I guess I’m being both rather repetitive and rather vague about where my confusions lie, but, to take one last inarticulate stab, it’s something like this. Over at this Wikipedia link, you can find a selection of what are apparently the basic postulates of quantum mechanics. I understand all the mathematical words in them, but I have no idea what any of this has to do with the behavior of particles in the world. “Every physical system is associated with a topologically separable complex Hilbert space with inner product…” Well, that’s great, but it doesn’t tell me anything about what the actual association is. And so on for all the rest of it. It’s like a long list of “Here’s some mathematics that can be applied” without a clear explanation of quite how to apply it.

So, my question is… what’s a good resource for someone like me to patch up this deficit and learn how to interpret the mathematics in quantum mechanical terms? Whenever I go looking for a “Quantum mechanics without the math ripped out”* primer, I never make it beyond the same sort of state that Wikipedia link leaves me in. I always feel like if I just had some physicist friend who I could ask questions of in person, they could explain these things to me quite quickly, but alas, I have only this board. So, uh, point me in a helpful direction.

*: And of course, “quantum mechanics with the math ripped out” just means “quantum mechanics with the quantum mechanics ripped out”, which is not of any use to me either…

60

“Um” I figured I had the gist from Chronos’s explanation. A wave packet has no definite wavelength, and has a definite position. A standing wave has a definite wavelength, and no definite position. QT marks out an important relation between wavelenth and position such that this relation between definability of position and wavelength, in QT, implies a similar relation between definiability of position and momentum.

That’s pretty much right, right?

I’d love to understand it with more depth, but for lay conversations what I just said–assuming it’s right–looks pretty good. It certainly represents a deeper understanding of the UP than almost any non-phycisist has, so I can’t see what’s wrong with a non-physicist saying it.

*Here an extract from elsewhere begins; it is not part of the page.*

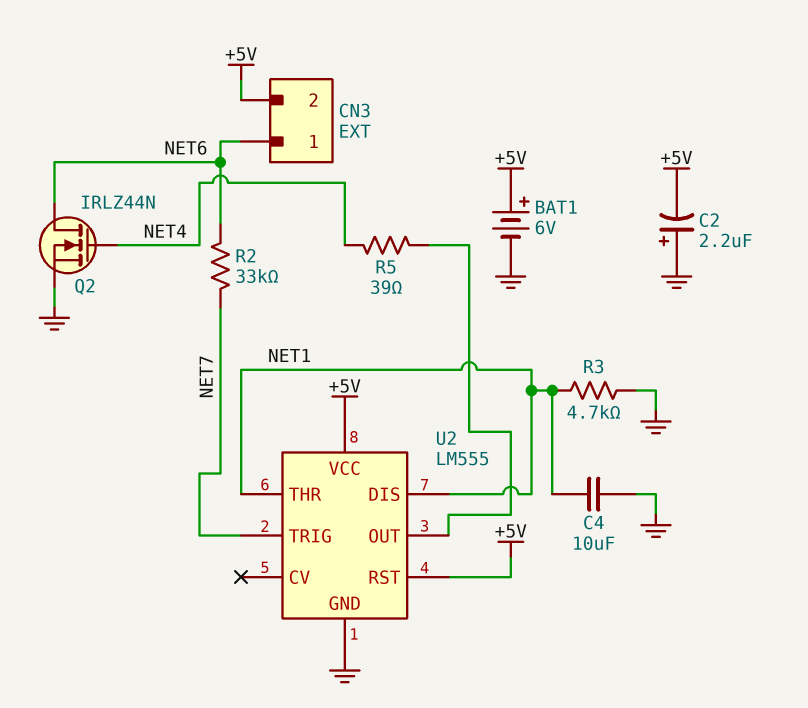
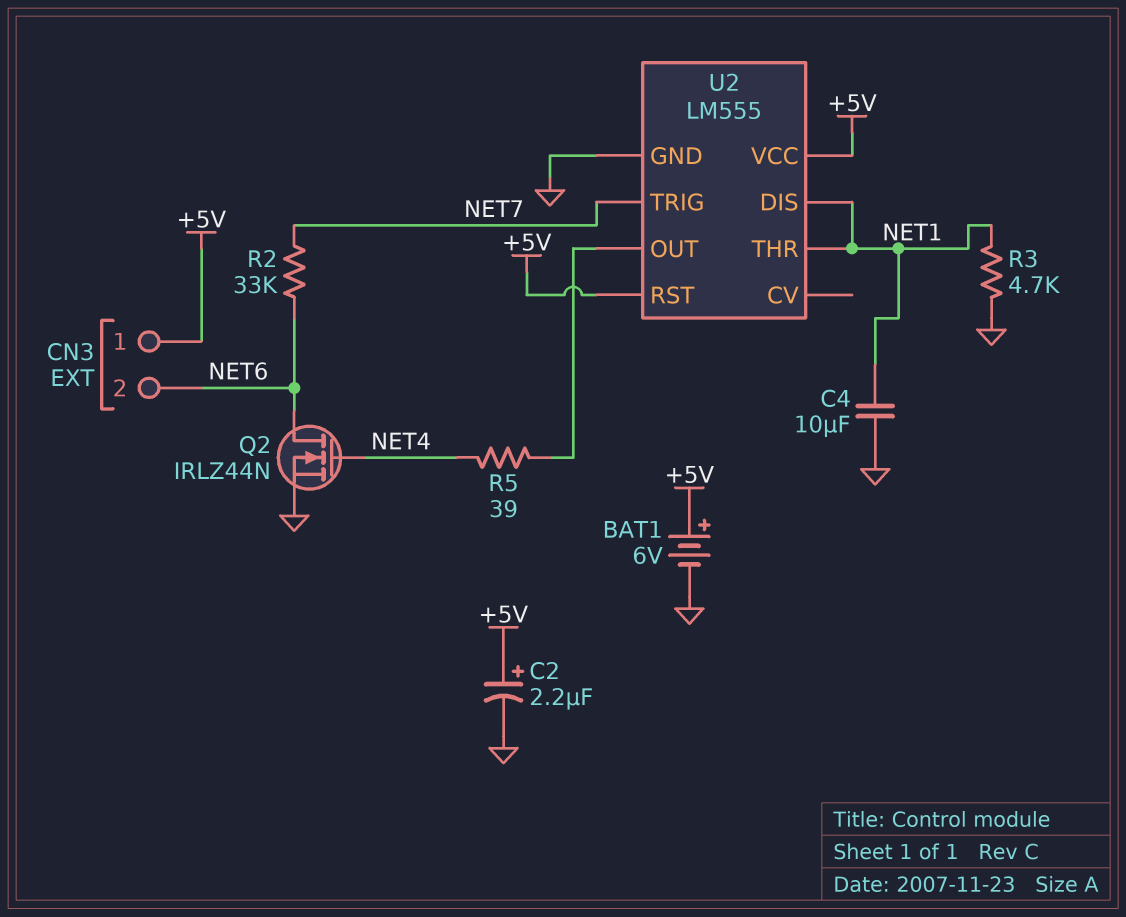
C2: 2.2uF (plus GND, minus +5V) -> 2.2uF (plus +5V, minus GND)
CN3 pin 1: NET6 -> +5V
CN3 pin 2: +5V -> NET6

I’ll read the book you mentioned with great enjoyment and I’ll learn alot from it, but not because I think what I just said was somehow clueless, meriting remarks beginning with smart-alec internet-nerdy “um”'s and everything.

Rather, I think what I just said above was clueful, yet still quite shallow, yet better than what I had before and better than what anyone I know has yet. So I figured I’d share.

ETA: I have not been under any impression that observer effects have anything to do with this stuff. I don’t know why you projected that onto me.